Mr Ablakwa explained that on Thursday, July 29, Mr Ken Ofori-Atta, during his presentation of the 2021 Mid-year Budget Review to Parliament, announced that the Cathedral would be officially commissioned on March 6, 2024. 

“Mr Ofori-Atta told Parliament that work on the Cathedral was progressing speedily and would be ready for commissioning in March 2024.” 

Mr Ablakwa, therefore, expressed dismay over the “misuse” of the tax-payers money and called for the Board of Trustees and the National Cathedral Secretariat to account for all private donations so far received. 

“…All those responsible for this gross financial loss to the state must be prosecuted with immediate effect,” he said.

He demanded an explanation from President Akufo-Addo on his inability to fulfil his promise to God to commission the “$450 million (GH¢5.7 billion) Cathedral as scheduled for March 6, 2024.

He called for a national debate leading to a possible consensus on the next plans to be taken on the project.

“Some have suggested a specialist children’s hospital, which Ghana currently lacks, we also note that recently the Secretary-General of the Trade Union Congress, Dr Anthony Yaw Baah suggested the place be converted to a hospital,” he said. 

The National Cathedral project was proposed by the government in March 2017 as a physical embodiment of national unity, harmony, and spirituality, the design of which was unveiled by the President in March 2018.

At the time, the President said the “construction was a fulfilment of a promise he made to God in the run-up to the general election in 2016.”

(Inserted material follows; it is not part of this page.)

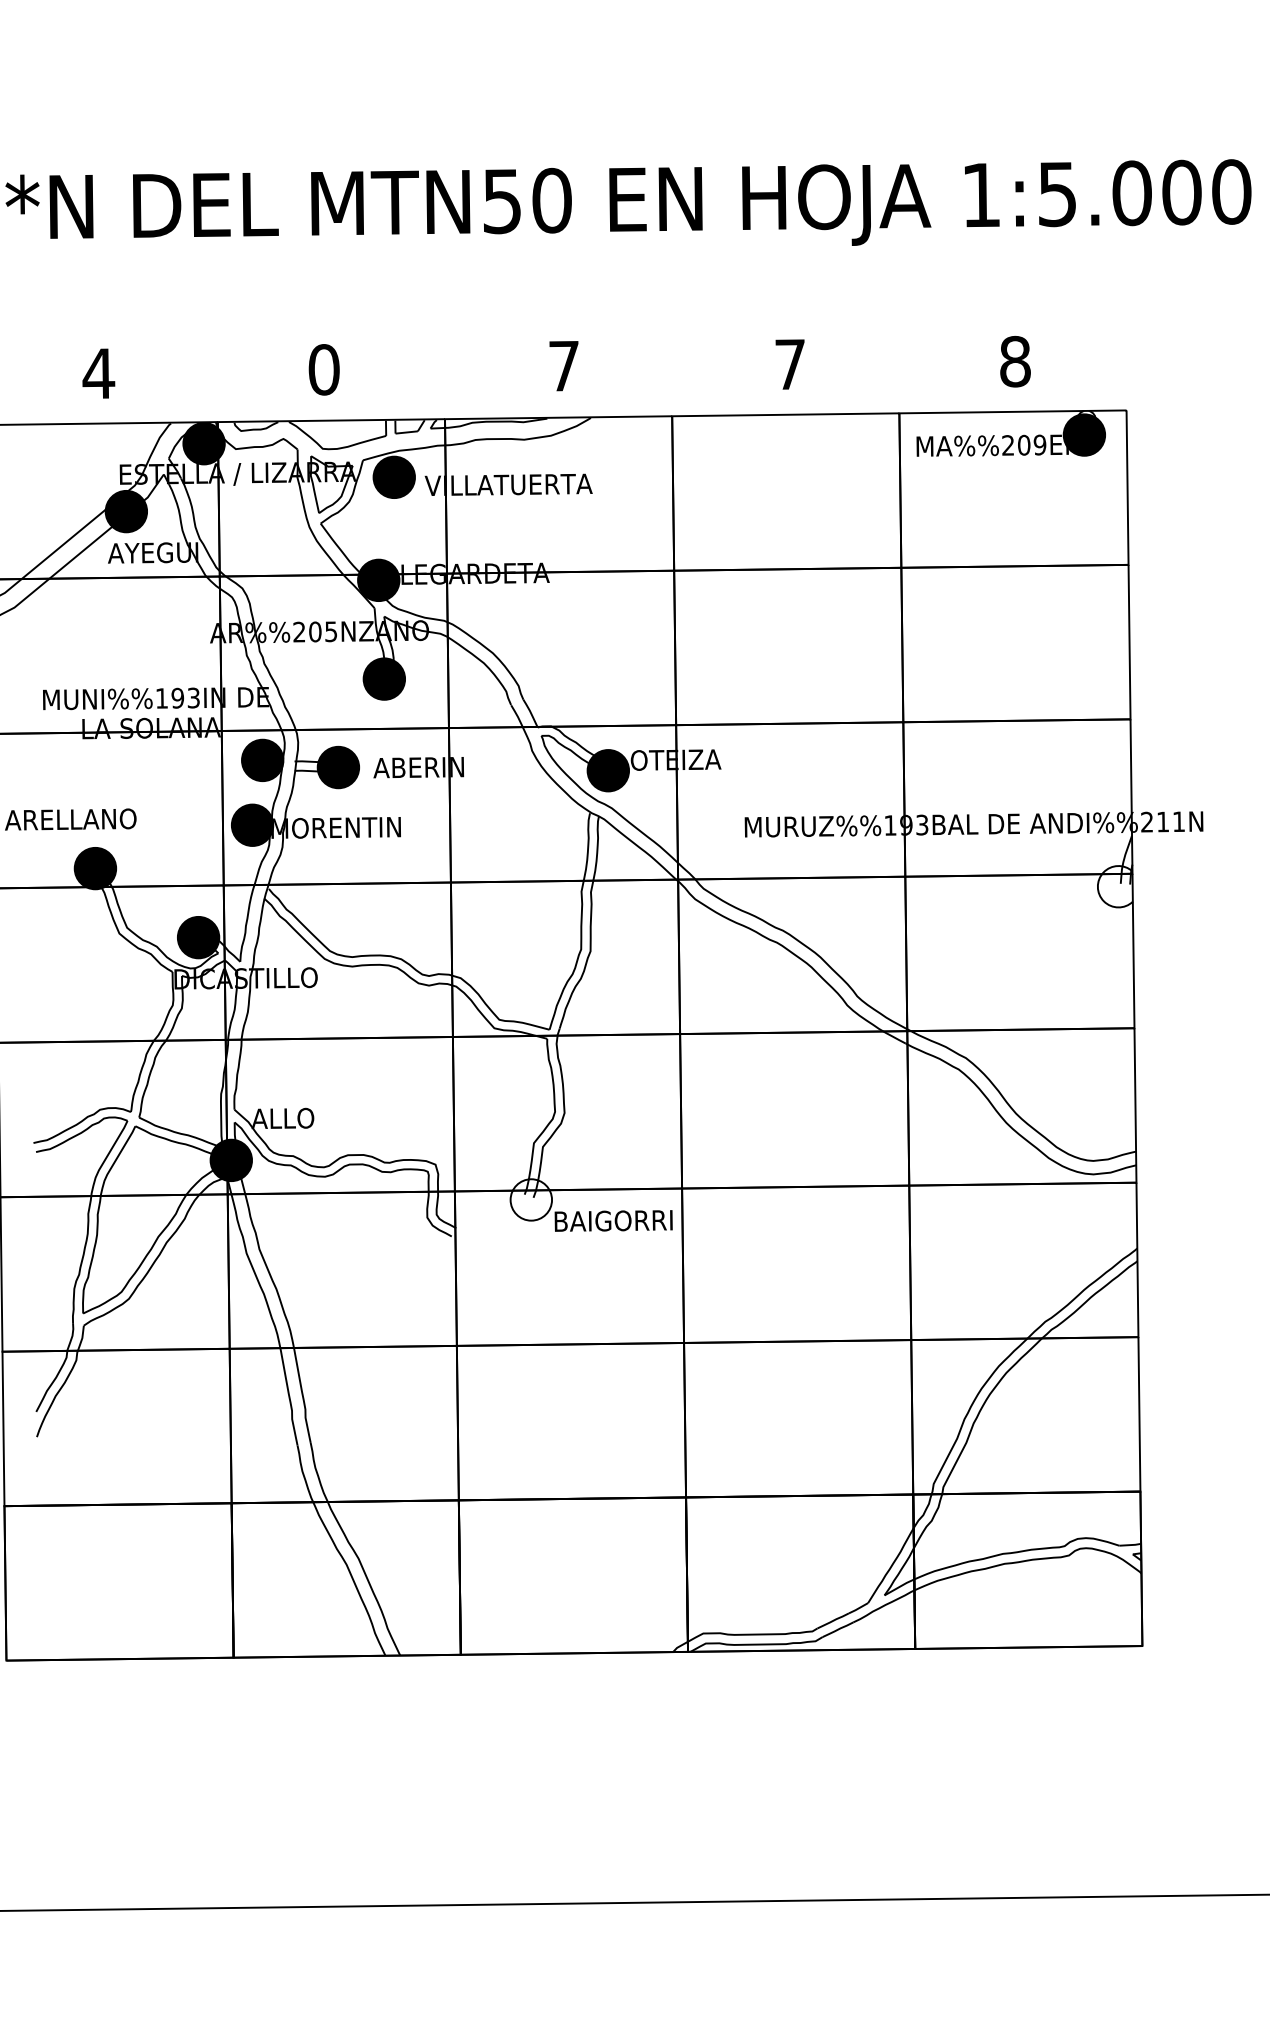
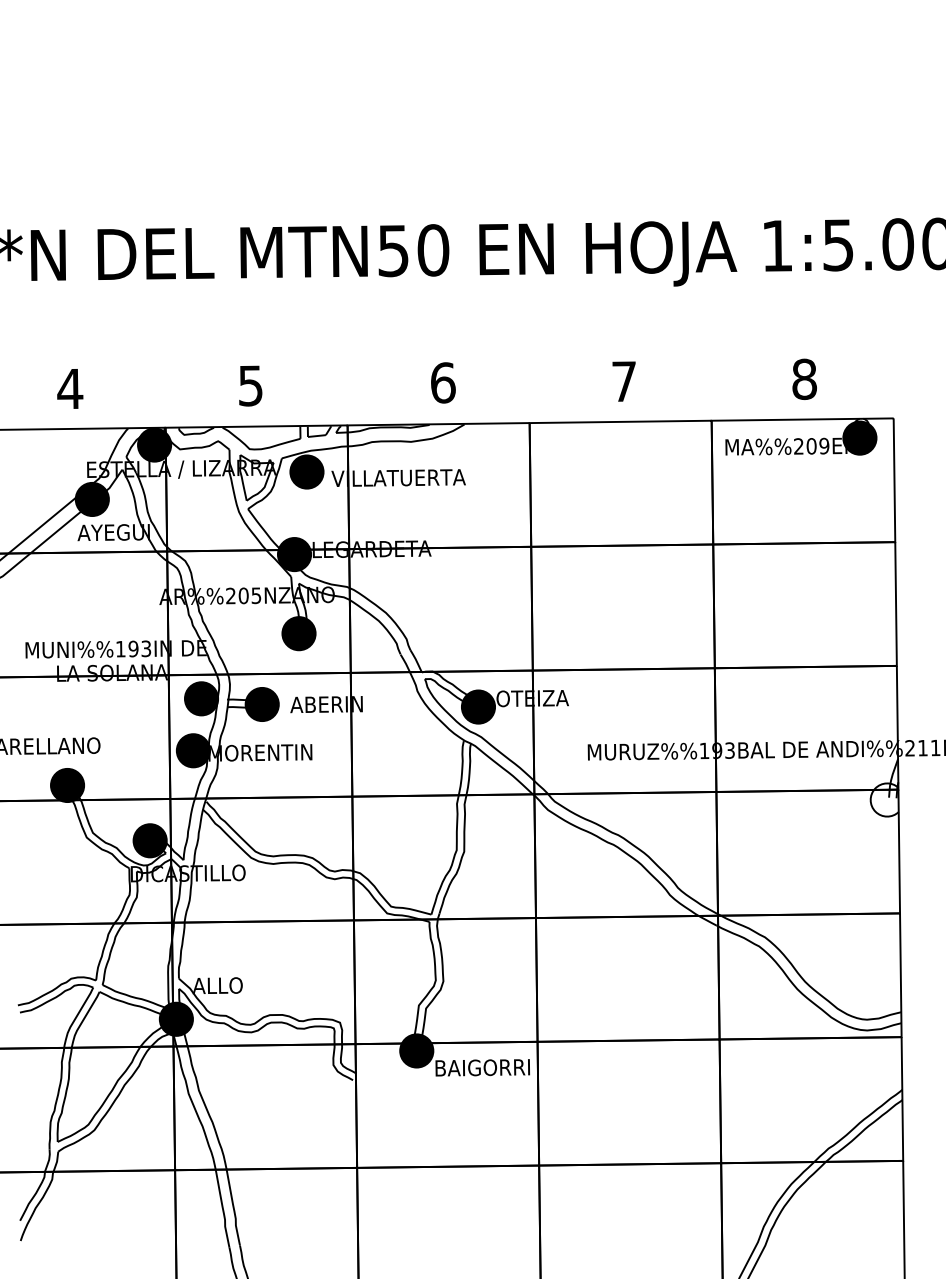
text: (564, 365) -> (443, 382), 7 -> 6
text: (323, 369) -> (250, 385), 0 -> 5
fill: (531, 1199) -> (416, 1050), added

The $100-million inter-denominational Cathedral is expected to have an auditorium capable of seating 5,000, as well as chapels and a baptistery. 

The site would also house a music school, an art gallery, and a museum dedicated to the Bible.

The project, which was designed by renowned architect David Adjaye, later received criticisms from the public who perceived it was “a misplaced priority.”

The criticisms heightened when the Government had to demolish some state property, including accommodation for judges at a prime area in Accra, to pave the way for the construction of the Cathedral.